Public Rust API
We want to design public API so Sudachi would be usable like the following. Syntax can be a bit invalid and all names are open for discussion.
let model = JapaneseModel::from_cfg("...")?;
let mut analyzer = model.new_analyzer();
for line in data {
for sentence in analyzer.analyze(sentence)? {
for token in sentence {
println!(token.surface);
}
}
}
Key points of API
- Model should be immutable and safe to share between threads
- It contains dictionary, connection, needed const data for preprocessing
- Analyzer contains mutable data for analysis, e.g. lattice and tries to reuse allocations as much as possible.
- In the long time, analyzer should have O(1) allocations
Because of Python API and lifetime considerations, Model should be a thin wrapper on Arc<RealModel> or something like that.
Layering
We have Rust API and Python API with different lifetime considerations.
Rust API should use lifetimes to safeguard against misuse and use mostly references for sharing data. On the other hand Python can't use Rust lifetimes and should use mostly Arc for sharing data.

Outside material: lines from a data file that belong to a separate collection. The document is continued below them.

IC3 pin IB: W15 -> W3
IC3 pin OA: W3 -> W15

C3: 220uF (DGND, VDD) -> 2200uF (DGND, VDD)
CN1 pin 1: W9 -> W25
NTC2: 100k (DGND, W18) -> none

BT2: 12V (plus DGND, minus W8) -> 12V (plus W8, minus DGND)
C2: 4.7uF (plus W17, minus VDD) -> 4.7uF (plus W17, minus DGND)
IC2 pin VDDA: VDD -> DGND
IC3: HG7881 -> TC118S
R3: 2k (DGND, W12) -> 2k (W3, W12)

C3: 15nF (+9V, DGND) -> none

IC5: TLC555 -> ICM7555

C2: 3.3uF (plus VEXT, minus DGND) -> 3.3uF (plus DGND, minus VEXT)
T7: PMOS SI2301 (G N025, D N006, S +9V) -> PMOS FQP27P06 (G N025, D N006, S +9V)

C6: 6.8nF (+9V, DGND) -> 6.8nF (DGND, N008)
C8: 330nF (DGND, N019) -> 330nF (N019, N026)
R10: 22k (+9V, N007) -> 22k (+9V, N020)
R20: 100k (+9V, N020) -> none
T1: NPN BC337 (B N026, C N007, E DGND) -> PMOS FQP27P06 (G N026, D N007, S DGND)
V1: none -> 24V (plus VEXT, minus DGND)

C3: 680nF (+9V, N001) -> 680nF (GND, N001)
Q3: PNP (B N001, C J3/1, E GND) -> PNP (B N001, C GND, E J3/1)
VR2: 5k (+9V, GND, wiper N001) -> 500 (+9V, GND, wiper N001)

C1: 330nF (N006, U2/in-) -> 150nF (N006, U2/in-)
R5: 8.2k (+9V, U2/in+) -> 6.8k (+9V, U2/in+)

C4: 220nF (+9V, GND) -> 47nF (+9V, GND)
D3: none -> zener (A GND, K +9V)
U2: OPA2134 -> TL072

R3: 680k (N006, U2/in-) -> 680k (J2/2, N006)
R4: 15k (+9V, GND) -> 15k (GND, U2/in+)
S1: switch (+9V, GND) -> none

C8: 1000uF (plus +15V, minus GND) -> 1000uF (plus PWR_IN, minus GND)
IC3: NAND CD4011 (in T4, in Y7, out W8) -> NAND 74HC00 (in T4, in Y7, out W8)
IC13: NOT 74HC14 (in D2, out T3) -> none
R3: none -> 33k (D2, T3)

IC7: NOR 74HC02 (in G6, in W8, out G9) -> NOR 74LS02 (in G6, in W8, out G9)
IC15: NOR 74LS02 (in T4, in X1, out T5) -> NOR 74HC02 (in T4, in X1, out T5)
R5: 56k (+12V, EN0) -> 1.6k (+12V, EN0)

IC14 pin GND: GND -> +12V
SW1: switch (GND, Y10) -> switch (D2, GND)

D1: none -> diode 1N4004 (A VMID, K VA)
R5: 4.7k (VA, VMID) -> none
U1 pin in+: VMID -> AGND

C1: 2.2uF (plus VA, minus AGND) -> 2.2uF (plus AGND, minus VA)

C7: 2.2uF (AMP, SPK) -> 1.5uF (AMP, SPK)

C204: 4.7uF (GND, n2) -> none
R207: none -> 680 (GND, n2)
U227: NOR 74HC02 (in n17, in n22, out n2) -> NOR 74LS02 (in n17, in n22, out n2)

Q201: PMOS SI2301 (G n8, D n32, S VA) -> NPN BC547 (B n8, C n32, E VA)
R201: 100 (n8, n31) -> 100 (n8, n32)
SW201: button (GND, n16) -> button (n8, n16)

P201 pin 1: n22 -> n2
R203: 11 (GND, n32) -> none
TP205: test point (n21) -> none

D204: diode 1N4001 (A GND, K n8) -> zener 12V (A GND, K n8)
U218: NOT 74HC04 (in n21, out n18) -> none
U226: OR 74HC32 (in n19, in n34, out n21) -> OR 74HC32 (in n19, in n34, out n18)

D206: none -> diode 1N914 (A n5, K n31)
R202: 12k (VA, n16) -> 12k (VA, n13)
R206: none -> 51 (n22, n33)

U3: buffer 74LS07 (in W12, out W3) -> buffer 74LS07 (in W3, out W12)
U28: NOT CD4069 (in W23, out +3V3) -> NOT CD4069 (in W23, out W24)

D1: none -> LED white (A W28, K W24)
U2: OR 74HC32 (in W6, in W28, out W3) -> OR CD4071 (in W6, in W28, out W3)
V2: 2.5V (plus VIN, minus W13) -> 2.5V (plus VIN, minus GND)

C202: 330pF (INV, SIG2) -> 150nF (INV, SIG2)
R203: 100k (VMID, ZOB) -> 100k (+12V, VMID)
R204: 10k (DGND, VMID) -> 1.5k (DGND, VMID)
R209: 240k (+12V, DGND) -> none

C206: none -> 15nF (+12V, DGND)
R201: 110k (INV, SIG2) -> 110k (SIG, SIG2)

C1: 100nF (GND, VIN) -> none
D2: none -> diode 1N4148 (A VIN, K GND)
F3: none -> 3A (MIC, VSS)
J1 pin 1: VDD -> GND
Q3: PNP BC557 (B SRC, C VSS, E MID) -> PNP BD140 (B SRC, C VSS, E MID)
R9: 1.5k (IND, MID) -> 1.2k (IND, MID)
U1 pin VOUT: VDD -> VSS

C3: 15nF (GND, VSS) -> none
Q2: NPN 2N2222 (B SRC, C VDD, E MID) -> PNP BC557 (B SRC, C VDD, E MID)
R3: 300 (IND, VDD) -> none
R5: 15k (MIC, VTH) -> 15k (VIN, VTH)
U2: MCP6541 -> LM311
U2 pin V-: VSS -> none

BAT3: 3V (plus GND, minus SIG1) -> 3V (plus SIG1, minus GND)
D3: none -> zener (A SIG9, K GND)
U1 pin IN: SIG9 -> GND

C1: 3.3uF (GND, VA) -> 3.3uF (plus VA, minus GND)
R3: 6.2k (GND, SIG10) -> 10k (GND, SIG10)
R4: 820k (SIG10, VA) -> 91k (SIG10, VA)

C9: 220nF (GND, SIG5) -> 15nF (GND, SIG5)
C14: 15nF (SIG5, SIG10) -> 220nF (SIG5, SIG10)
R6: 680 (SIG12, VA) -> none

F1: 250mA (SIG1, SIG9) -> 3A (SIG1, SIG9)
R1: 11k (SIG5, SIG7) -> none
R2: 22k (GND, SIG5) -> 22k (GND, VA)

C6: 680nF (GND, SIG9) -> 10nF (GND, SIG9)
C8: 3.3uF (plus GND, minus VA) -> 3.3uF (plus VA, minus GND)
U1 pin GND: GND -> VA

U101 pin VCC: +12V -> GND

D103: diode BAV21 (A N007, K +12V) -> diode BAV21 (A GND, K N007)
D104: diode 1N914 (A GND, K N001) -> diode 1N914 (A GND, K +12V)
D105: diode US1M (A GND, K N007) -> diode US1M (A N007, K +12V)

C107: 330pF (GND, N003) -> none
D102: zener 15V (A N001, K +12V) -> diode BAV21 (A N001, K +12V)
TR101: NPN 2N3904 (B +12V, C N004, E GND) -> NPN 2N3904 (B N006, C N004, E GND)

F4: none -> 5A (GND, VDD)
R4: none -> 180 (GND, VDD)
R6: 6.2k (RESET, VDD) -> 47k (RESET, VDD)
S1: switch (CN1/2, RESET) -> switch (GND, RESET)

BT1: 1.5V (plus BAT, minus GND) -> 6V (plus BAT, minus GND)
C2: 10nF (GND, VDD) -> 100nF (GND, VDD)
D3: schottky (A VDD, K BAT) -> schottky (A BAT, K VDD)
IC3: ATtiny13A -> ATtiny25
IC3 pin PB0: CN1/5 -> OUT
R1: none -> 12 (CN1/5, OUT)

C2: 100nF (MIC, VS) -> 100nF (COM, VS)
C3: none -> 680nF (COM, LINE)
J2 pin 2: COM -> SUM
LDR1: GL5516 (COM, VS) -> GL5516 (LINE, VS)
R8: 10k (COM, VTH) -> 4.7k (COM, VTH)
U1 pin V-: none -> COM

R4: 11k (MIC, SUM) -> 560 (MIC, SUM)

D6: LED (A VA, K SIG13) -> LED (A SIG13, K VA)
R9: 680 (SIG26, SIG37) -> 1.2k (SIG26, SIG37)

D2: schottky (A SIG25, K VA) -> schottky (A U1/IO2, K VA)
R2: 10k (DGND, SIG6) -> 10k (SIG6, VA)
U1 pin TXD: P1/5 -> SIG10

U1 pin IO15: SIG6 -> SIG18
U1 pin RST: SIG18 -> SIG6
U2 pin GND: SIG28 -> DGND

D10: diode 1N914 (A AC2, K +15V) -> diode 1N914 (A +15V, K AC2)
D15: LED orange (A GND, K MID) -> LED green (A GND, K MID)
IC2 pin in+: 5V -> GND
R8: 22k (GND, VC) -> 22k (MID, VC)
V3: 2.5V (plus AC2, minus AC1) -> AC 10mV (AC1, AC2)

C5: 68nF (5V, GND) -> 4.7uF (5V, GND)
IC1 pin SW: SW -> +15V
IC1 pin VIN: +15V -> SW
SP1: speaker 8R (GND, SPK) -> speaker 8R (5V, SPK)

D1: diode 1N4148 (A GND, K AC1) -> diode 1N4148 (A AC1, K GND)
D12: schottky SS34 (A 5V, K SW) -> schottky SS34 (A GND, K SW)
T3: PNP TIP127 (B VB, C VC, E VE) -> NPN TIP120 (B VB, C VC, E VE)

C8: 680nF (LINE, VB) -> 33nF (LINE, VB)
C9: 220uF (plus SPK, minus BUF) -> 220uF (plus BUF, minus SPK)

Design proposal here is to have pointer-generic internals with thin wrappers for API types which mostly exist for instantiating concrete types.
API Surface (Types)
-
Dictionary- stores immutable data for tokenization -
Tokenizer- stores mutable state for tokenization -
InputBuffer- handles zero-copy input, sentence splitting and streaming of input data (eventually) -
MorphemeList- analysis result of a single block of input data -
Morpheme- unit of analysis result
Names and semantics should be close to Java version as possible. (comment from Takaoka-san)
TL:DR
Nice API with multiple sentences is currently blocked in stable Rust by in-progress GATs feature, also see http://lukaskalbertodt.github.io/2018/08/03/solving-the-generalized-streaming-iterator-problem-without-gats.html.
Want to have:
- Analyzer having internal mutable state for storing one sentence (and not more) because of performance reasons
- Iterator over analyzed sentences needs to borrow analyzer mutably to enforce that it is impossible to access the next sentence before consuming the current one
Problems:
- Current Rust iterators can't borrow from
&selfwithout GATs which would probably introduce new-ish Iterator API as well
What to do
- Provide non-allocating API for
- Sentence splitting, returning Iterator of
&str - Provide sentence-based analysis API
- Sentence splitting, returning Iterator of
- Optionally provide allocating combined API, which copies needed information (mostly POS) from analyzer
- Another option would be to implement Iterator-like pattern without using standard library traits to iterate over analyzed sentences (for consuming in while loop).
Splitting API into sentence splitter / analysis
for sentence in analyzer.split_sentences(line)? {
let result = analyzer.analyze_sentence(sentence)?
for token in result.tokens() {
// process token
}
}
Morpheme's part_of_speech should not return option of POS array, it should panic when given invalid POS id instead.